Algae in water prompts precautions



Big Soda Lake has reopened to all water activities, including swimming and paddleboarding. 

Bear Creek Reservoir continues to be closed to paddleboarding; swimming is never allowed. Canoes, kayaks and boats are allowed. Fishing is allowed in designated areas, but rinse any fish caught with fresh water and discard guts.

Big Soda Lake Algaecide Treatment

On August 15-16, Big Soda Lake was closed to all activities in order to perform a peroxide-based algaecide and nutrient reduction treatment. The treatments are approved for use in lakes, and will reduce algae biomass and phosphorus long-term.

Per Colorado Department of Public Health and Environment (CDPHE) recommendations, Lakewood needed two consecutive negative tests for blue-green algae toxins prior to re-opening for water contact.

Staff worked closely with the CDPHE to complete these tests and were approved to reopen the lake beginning on August 24.

Harmful levels of blue-green algae at Big Soda Lake in Bear Creek Lake Park, 15600 W. Morrison Road, required its closure to swimming beginning Tuesday, Aug. 12, until further notice.

  • Personal paddle craft devices are not allowed.
  • Rocky Mountain Paddleboard is currently closed to rentals of paddleboats, canoes and kayaks.
  • Dogs and other animals should not have any contact with the water.
  • Visitors are welcome to continue to enjoy the rest of the regional park from 6 a.m. to 10 p.m. including the swim beach for shoreline use only, park amenities, picnic shelters, playgrounds and the campground. For more details on park activities and restrictions, visit or call 303-697-6159.

Visitors to Bear Creek Reservoir and the Bear Creek Greenbelt should take the precautions listed below because of a blue-green algae bloom in the reservoir and the creek. We recommend not allowing your pets to come in contact with the water. Bear Creek Reservoir remains closed to water contact, including paddle boarding (swimming is never allowed at any time) but is open to boats, kayaks, canoes and fishing. We recommend having no contact with the water in the reservoir or Bear Creek at this time.
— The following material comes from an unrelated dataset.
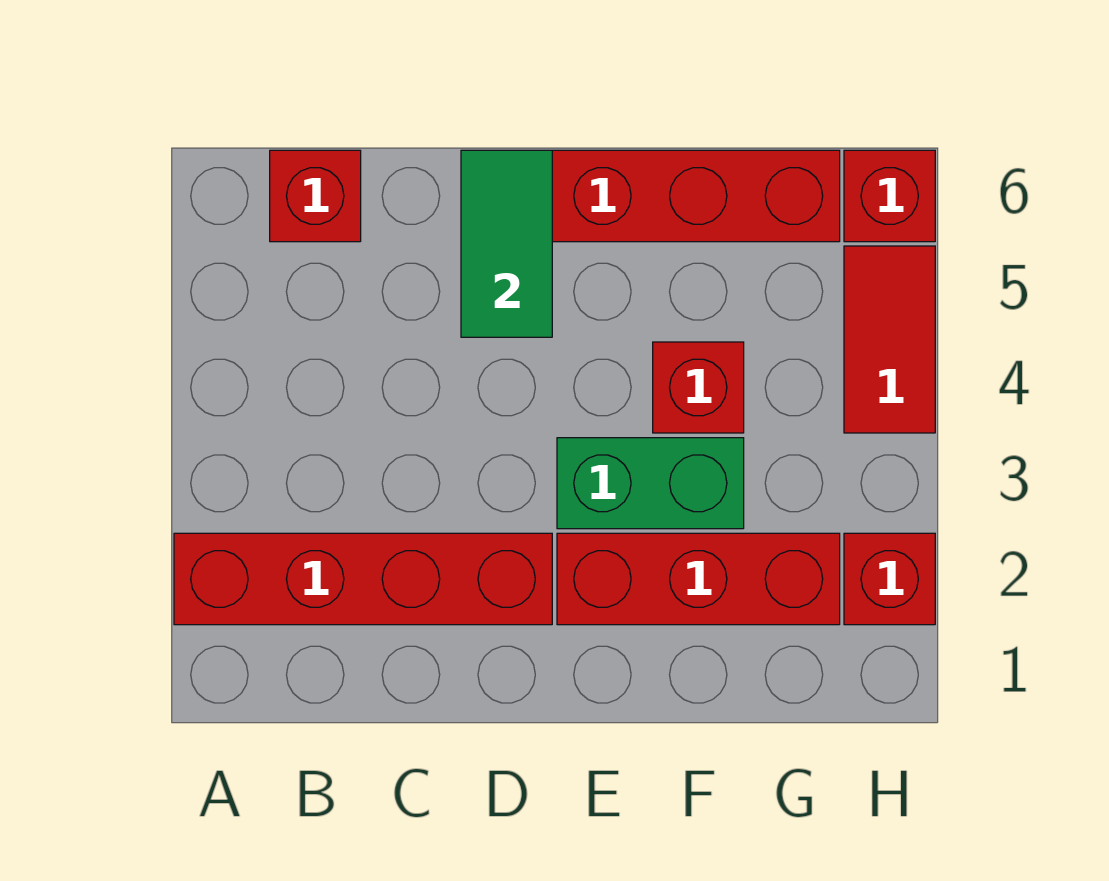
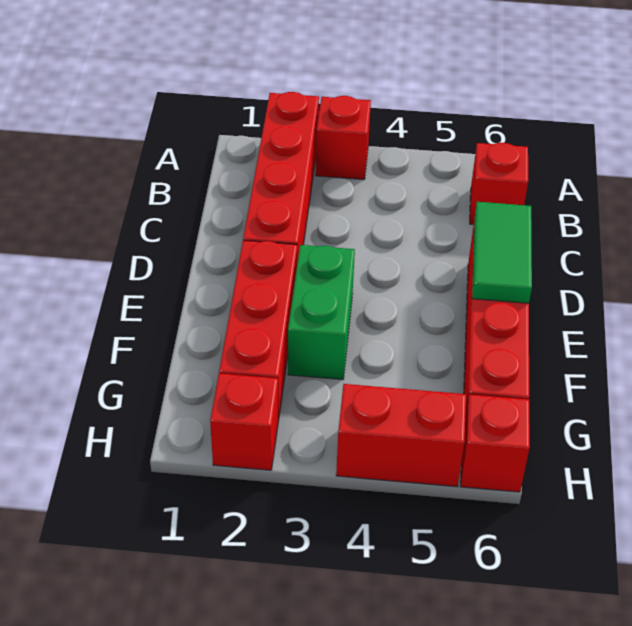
green tile D5:D6 level 2 -> green tile D6:E6 level 2
red brick F4 level 1 -> red brick A3 level 1
red tile H4:H5 level 1 -> red brick H4:H5 level 1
Don’t drink the water, and if any contact occurs with the algae, rinse off, including any gear.

These algae blooms occur during the summer when temperatures remain high for extended periods of time. Blue-green algae is always present in the water, but a bloom means that the growth is excessive and likely producing toxins. Signs have been posted to alert park visitors to the precautions.

Precautions to take during algae blooms:

  • No swimming.
  • No pets or children in the water.
  • Do not let pets drink water.
  • Avoid all contact with the water, particularly on hands and faces.
  • Fishing is allowed, but rinse any fish caught with fresh water and discard guts.